Несомненно, у Ирана остаётся заметно больше возможностей оказывать влияние на положение в Ираке, поскольку группировки, чья проиранская направленность никуда не делась (хоть и с заметно уменьшившейся в последнее время их радикализацией и политизированностью), являются частью иракского общества. Этим они в корне отличаются от «иранских моджахедов», представляющих собой почти в чистом виде эмигрантскую оппозиционную группировку без какого-либо влияния у себя на родине (чему способствовало и время, и непрекращавшиеся репрессии против её внутренних ячеек со стороны служб безопасности ИРИ).
Однако в стратегическом плане ситуация на иракском треке для Ирана уже, кажется, изменилась кардинально. И дело не только в нормализации обстановки и повышении уровня подготовки иракских сил безопасности.

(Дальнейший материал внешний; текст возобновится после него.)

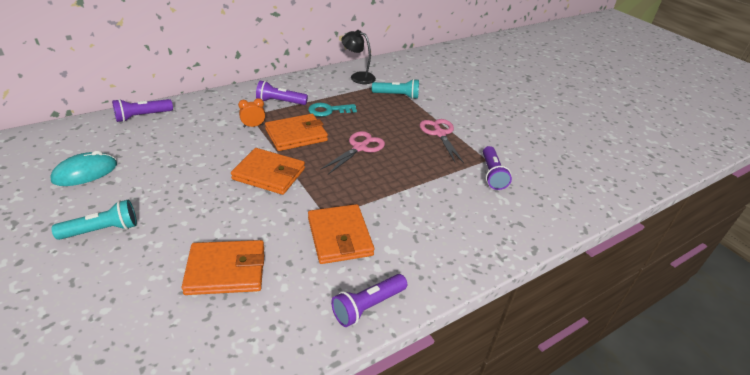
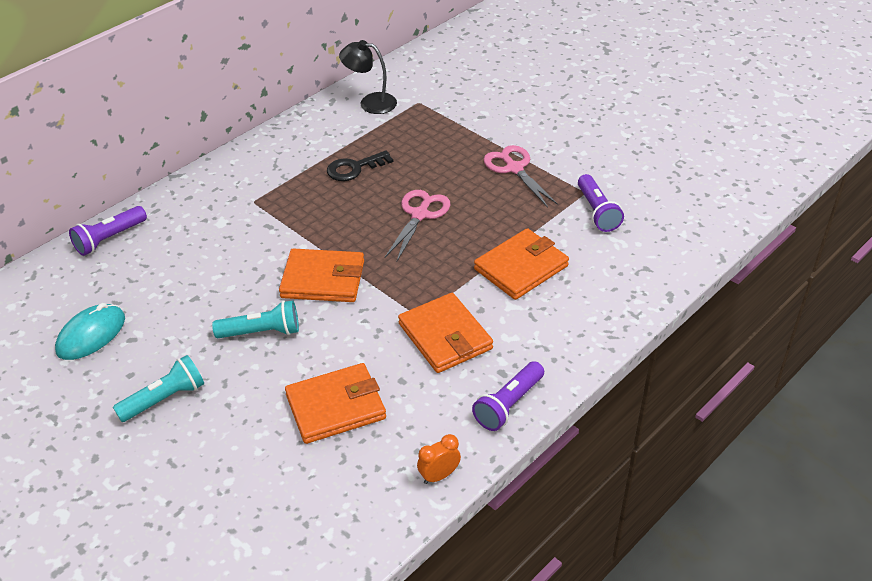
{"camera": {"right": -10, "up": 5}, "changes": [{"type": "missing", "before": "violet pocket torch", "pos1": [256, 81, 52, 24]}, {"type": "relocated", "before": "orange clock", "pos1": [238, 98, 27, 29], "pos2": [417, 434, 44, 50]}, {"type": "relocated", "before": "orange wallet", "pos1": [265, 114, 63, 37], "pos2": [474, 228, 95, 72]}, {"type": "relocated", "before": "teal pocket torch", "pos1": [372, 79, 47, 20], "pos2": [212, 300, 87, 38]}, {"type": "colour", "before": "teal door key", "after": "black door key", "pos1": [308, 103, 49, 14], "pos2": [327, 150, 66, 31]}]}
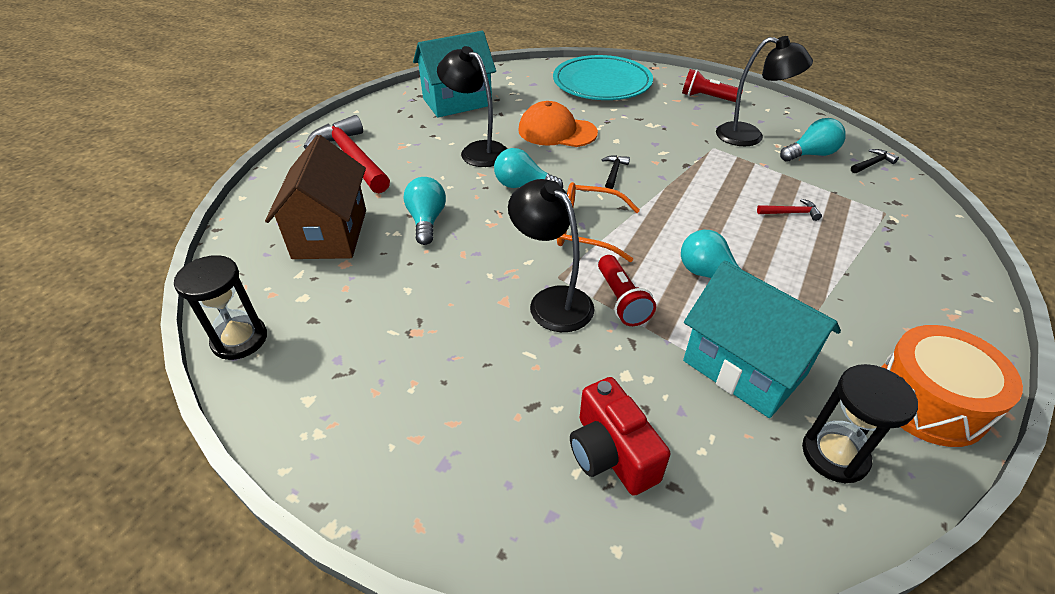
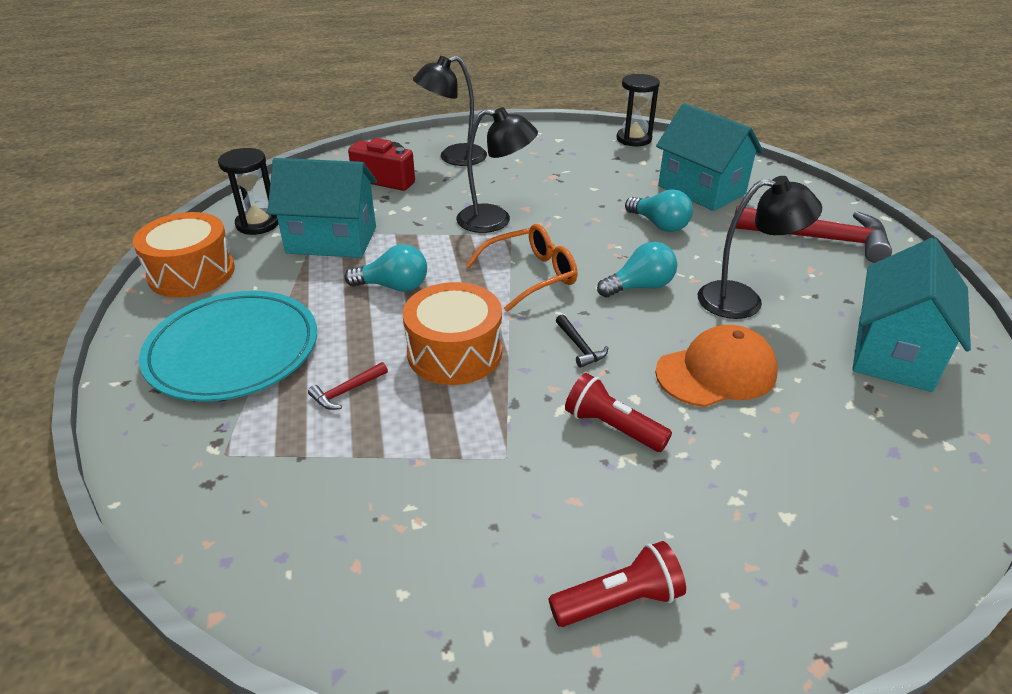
{"camera": {"right": 140, "up": -5}, "changes": [{"type": "missing", "before": "teal bulb", "pos1": [780, 118, 66, 43]}, {"type": "missing", "before": "black carpenter's hammer", "pos1": [851, 149, 48, 24]}, {"type": "appeared", "after": "orange drum", "pos2": [403, 282, 99, 103]}, {"type": "relocated", "before": "teal plate", "pos1": [553, 55, 100, 45], "pos2": [139, 291, 178, 111]}, {"type": "relocated", "before": "crimson pocket torch", "pos1": [598, 255, 58, 71], "pos2": [565, 373, 107, 79]}, {"type": "relocated", "before": "black reading lamp", "pos1": [716, 36, 97, 110], "pos2": [413, 56, 74, 110]}, {"type": "colour", "before": "brown toy house", "after": "teal toy house", "pos1": [265, 135, 101, 124], "pos2": [656, 103, 108, 108]}]}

Это в Ливане, стране с традиционно слабой государственной властью, её судьба зависит от политики основных конфессий, самой сильной из которых, без сомнения, является проиранская «Хезболлах» (причём во всех отношениях — в организационном, политическом, военном, идеологическом). Это в Ливане Партия Аллаха может ставить страну на грань гражданской войны, захватывая Бейрут в мае 2008 года из-за увольнения своего члена — начальника службы безопасности аэропорта, или вести, называя вещи своими именами, proxy war против Израиля, как это случилось летом 2006 года.
В Ираке традиции и авторитет государственной власти не в пример более весомы, причём свержение режима Саддама устранило самую натуральную мину замедленного действия (монополию суннитов на власть), которая служила источником постоянной внутренней напряжённости, на чём до 2003 года вовсю играл Тегеран в своей поддержке оппозиционных Хусейну организаций шиитов и курдов. Нынешнее сосуществование в органах власти всех трёх основных групп населения Ирака уже лишает Иран такого козыря, и система властного противовеса сама по себе не позволит персам открыто воздействовать на ситуацию в Ираке даже через широкое представительство во власти иракских шиитов. К тому же далеко не все из них готовы быть послушным орудием в иракской политике Ирана. Золотые деньки Тегерана, когда он фактически прямо управлял интенсивностью противостояния «Армии Махди» с американцами и иракскими властями или, к примеру, вёл откровенные игры в кошки-мышки с американцами на серии двусторонних переговоров (созывавшихся, кстати, по инициативе Вашингтона) по нормализации ситуации в Ираке, безвозвратно остались в прошлом.